La nécessaire mutation du tourisme vers un modèle durable et éco-responsable

Rédigé par | Mercredi 24 Juillet 2019 à 13:45

           

Les acteurs du tourisme, y compris ceux du secteur muslim-friendly, doivent inscrire le développement durable au cœur de leurs préoccupations. La préservation de l’environnement est, en effet, devenue un enjeu international majeur pour espérer assurer un avenir durable à nos sociétés contemporaines. Un enjeu dont l’industrie du tourisme, génératrice de pollution, prend conscience. Du moins dans les discours et c’est loin d’être suffisant.

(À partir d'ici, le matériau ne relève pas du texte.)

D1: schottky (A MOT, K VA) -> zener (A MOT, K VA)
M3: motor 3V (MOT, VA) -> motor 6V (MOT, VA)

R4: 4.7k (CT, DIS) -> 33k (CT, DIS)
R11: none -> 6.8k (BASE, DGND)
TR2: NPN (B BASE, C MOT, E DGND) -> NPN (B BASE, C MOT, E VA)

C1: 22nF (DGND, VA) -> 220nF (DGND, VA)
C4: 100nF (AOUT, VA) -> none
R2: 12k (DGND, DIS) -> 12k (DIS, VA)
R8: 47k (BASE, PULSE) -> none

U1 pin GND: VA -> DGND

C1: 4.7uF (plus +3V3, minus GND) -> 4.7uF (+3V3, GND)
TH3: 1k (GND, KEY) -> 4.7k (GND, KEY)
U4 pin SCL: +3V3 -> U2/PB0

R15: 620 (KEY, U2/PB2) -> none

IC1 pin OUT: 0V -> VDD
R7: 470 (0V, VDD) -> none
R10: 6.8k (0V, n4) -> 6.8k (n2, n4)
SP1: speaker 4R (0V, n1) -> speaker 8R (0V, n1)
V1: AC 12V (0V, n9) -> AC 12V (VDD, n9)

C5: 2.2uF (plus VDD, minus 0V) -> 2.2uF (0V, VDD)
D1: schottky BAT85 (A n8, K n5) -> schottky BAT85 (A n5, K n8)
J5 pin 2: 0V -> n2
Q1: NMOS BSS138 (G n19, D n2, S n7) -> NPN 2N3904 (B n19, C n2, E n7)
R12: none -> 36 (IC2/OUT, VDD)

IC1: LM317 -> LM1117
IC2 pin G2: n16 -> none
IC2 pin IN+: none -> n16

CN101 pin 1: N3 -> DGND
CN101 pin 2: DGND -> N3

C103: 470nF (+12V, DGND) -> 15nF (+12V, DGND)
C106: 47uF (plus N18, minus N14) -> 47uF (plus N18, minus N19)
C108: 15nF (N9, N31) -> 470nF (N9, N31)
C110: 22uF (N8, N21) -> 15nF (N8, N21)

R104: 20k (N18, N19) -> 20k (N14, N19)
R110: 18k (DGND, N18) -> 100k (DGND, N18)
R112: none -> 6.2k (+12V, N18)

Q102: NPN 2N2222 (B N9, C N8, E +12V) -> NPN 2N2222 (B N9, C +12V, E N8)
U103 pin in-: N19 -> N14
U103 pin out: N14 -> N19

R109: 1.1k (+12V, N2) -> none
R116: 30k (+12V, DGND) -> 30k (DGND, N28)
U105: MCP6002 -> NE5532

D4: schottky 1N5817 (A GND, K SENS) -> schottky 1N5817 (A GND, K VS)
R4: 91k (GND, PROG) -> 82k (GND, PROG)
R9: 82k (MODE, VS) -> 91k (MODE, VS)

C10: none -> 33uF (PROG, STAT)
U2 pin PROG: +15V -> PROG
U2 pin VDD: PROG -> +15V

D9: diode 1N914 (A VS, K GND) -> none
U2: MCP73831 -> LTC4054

La nécessaire mutation du tourisme vers un modèle durable et éco-responsable
Allier tourisme et éco-responsabilité est un souhait affirmé par de plus en plus de voyageurs. Selon une étude menée en avril 2018 dans 12 pays dont la France par Booking, le leader de la réservation d’hébergements en ligne, 87 % des 12 134 sondés déclarent vouloir voyager de manière plus responsable. Signe d’une conscience écologique accrue, se développe ces dernières années le tourisme durable et éthique, qui se veut plus respectueux de l'environnement et dans lequel s’inscrit notamment l'écotourisme (ou tourisme vert), une activité centrée sur la découverte d’espaces naturels.

Selon le baromètre annuel Ipsos/Europ Assistance, la prise en compte de l’empreinte écologique du voyage conditionne le choix de la destination pour 16 % des Français. Plus d’un Français sur dix (15 %) a déjà fait du tourisme écologique, en évitant les activités touristiques qui entraînent des nuisances pour l’environnement, tandis que 39 % des Français se disent intéressés par cette approche. « Le tourisme dit durable ne doit pas être un marché de niche ou une simple tendance. Il doit faire partie intégrante du voyage et être créateur de valeurs, voire même de bonheur », fait part auprès de L’Echo Touristique Jean-Pierre Nadir, le fondateur d’Easyvoyage, qui a mené une étude en 2018 montrant aussi l’intérêt grandissant des Français, toutes confessions confondues, pour un tourisme plus respectueux de son environnement. Car ce secteur en forte croissance a un impact négatif sur le climat.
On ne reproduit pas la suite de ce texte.